PRINT = string tokens What to print (summary, progress); default summ
PLOT = string tokens What to plot (profile, qq, map); default prof, qq
RELATIONSHIPMODEL = string token What model to use to account for genetic relatedness (eigenanalysis, kinship, subpopulations, null); default kins
SCORES = pointer Provides the scores of significant principal components, obtained from an eigenvalue analysis
METHOD = string token What model to use for GWAS (exact, fast); default fast
ALPHA = scalar Defines a genome-wide significance level to calculate the threshold; default 0.05
THRMETHOD = string token Method to define the threshold for significance (neffective, bonferroni, given); default neff
THRESHOLD = scalar Threshold value for significant LD, on the -log10 scale; default 2
DISTANCE = scalar Minimum distance gap between independent tests (i.e. distance beyond which loci are expected to be in linkeage equilibrium) when THRMETHOD=bonferroni; default *
MINORALLELE = scalar Frequency of minor alleles; default 0.05
KMATRIX = symmetric matrix Kinship matrix containing coefficients of coancestries
KMETHOD = string token Method to use to estimate kinship matrix if not supplied by KMATRIX (correlation, dice); default dice
SUBPOPULATIONS = factor Defines groupings of genotypes into subpopulations
MODELPART = string token Defines which part of the model should include SUBPOPULATIONS if RELATIONSHIPMODEL is set to subpopulations, or the principal components scores if RELATIONSHIPMODEL is set to eigenanalysis (fixed, random); default rand
SCALING = string token Whether to scale the scores by the square roots of their singular values (singularvalues, none); default none
STANDARDIZE = string token Whether to standardize the marker scores according to their frequencies (frequency, none); default freq
COLOURS = scalar, variate or text Colours to use for the chromosomes; default * uses the colours of pens 1, 2 up to the number of chromosomes
TITLE = text General title for the plots
YTITLE = text Title for the y-axis
XTITLE = text Title for the x-axis

Parameters

TRAIT = variates Phenotypic trait to analyse; must be set
GENOTYPES = factors Genotype factor
MKSCORES = pointers Genotype codes for each marker; must be set
CHROMOSOMES= factors Linkage groups for the markers; must be set
POSITIONS = variates Positions within the linkage groups of markers; must be set
MKNAMES = texts Marker names
IDMGENOTYPES = texts Labels for the genotypes corresponding to the markers
GENFILENAME = texts Name of a comma-delimited file (*.csv) containing marker scores (with markers in the rows and genotypes in the columns)
MAPFILENAME = texts Name of a comma-delimited file (*.csv) with map information
WALDSTATISTICS = variates Saves the Wald test statistics
NDF = variates Saves the degrees of freedom associated with the Wald test
MINLOG10P = variates Saves the associated probability values of the Wald test statistics, on a -log10 scale
LAMBDA = scalars Saves the inflation factor i.e. slope of the QQ plot of -log10(P) values
QSAVE = pointers Saves a pointer with information and results for the significant effects
DFILENAME = texts Name of the graphical file for the plots

Description

QSASSOCIATION performs a mixed model marker-trait association analysis (also known as linkage disequilibrium mapping) with data from a single-environment trial. The trait data are supplied by the TRAIT parameter. The marker scores can be supplied as a pointer of factors by the MKSCORES parameter. The length of the pointer must be equal to the number of markers. Alternatively, if the fast method is requested by the METHOD option, they can be supplied in a file whose name is specified by the GENFILENAME parameter. The file must be comma-delimited (*.csv), with the markers in the rows and the genotypes in the columns. The first column of the file contains marker names, and the first row of the file contains the names of the genotypes.

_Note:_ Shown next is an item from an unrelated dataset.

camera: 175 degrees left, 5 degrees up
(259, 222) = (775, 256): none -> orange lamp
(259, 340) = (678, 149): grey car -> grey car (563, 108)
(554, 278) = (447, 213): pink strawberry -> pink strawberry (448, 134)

The corresponding map information for the markers can be supplied by the CHROMOSOMES and POSITIONS parameters, and the labels for the markers can be supplied by the MKNAMES parameter. The IDMGENOTYPE parameter can be used to give the genotypes labels in the marker data. Alternatively, if the fast method is requested by the METHOD option, the map information can be supplied in a file, whose name is specified by the MAPFILE parameter. This file must also be comma-delimited (*.csv), and should contain three columns (without headings): marker name, linkage group (chromosome), and position within linkage group of each marker.

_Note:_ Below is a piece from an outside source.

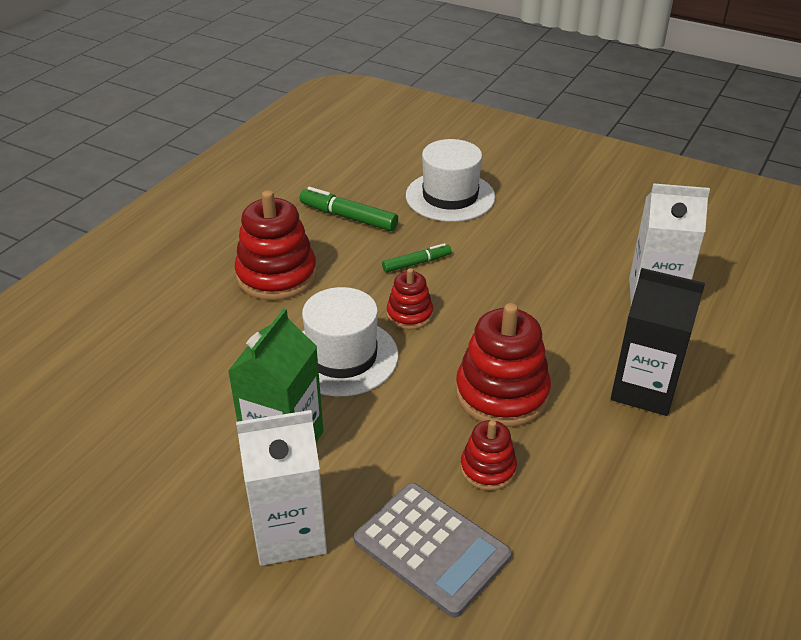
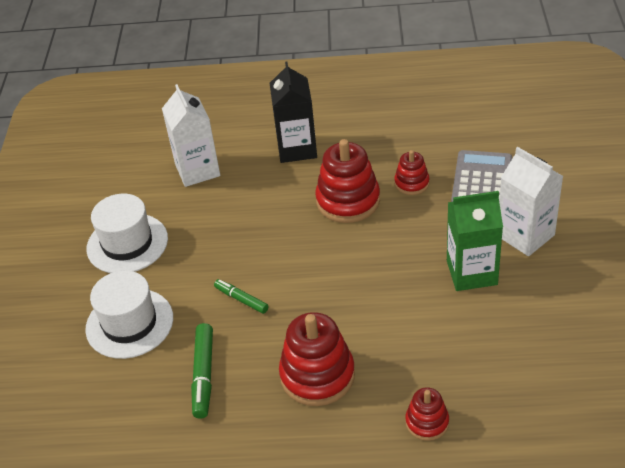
camera: 115 degrees left, 5 degrees up
(342, 357) = (376, 286): white hat -> white hat (127, 243)
(409, 314) = (305, 275): red stacking toy -> red stacking toy (427, 422)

To avoid false positives in association mapping studies, some form of control is necessary for the genetic relatedness. The model to use is specified by the RELATIONSHIPMODEL option, with one of the following settings:

    eigenanalysis infers the underlying genetic substructure in the population by retaining the most significant principal components from the molecular marker matrix (Patterson et al. 2006) – the scores of the significant axes are used as covariables in the mixed model, which effectively is an approximation to the structuring of the genetic variance covariance matrix by a coefficient of coancestry matrix (kinship matrix);
    kinship is the default model, and includes a kinship matrix in the mixed model;
    subpopulations includes a factor supplied by the SUBPOPULATIONS option in the mixed model; and
    null makes no correction for genetic relatedness.

When RELATIONSHIPMODEL=kinship, the kinship matrix can be specified by the KMATRIX option. Alternatively, it can be calculated from the MKSCORES using the QKINSHIPMATRIX procedure with the method specified by the KMETHOD option (and can then be stored by KMATRIX).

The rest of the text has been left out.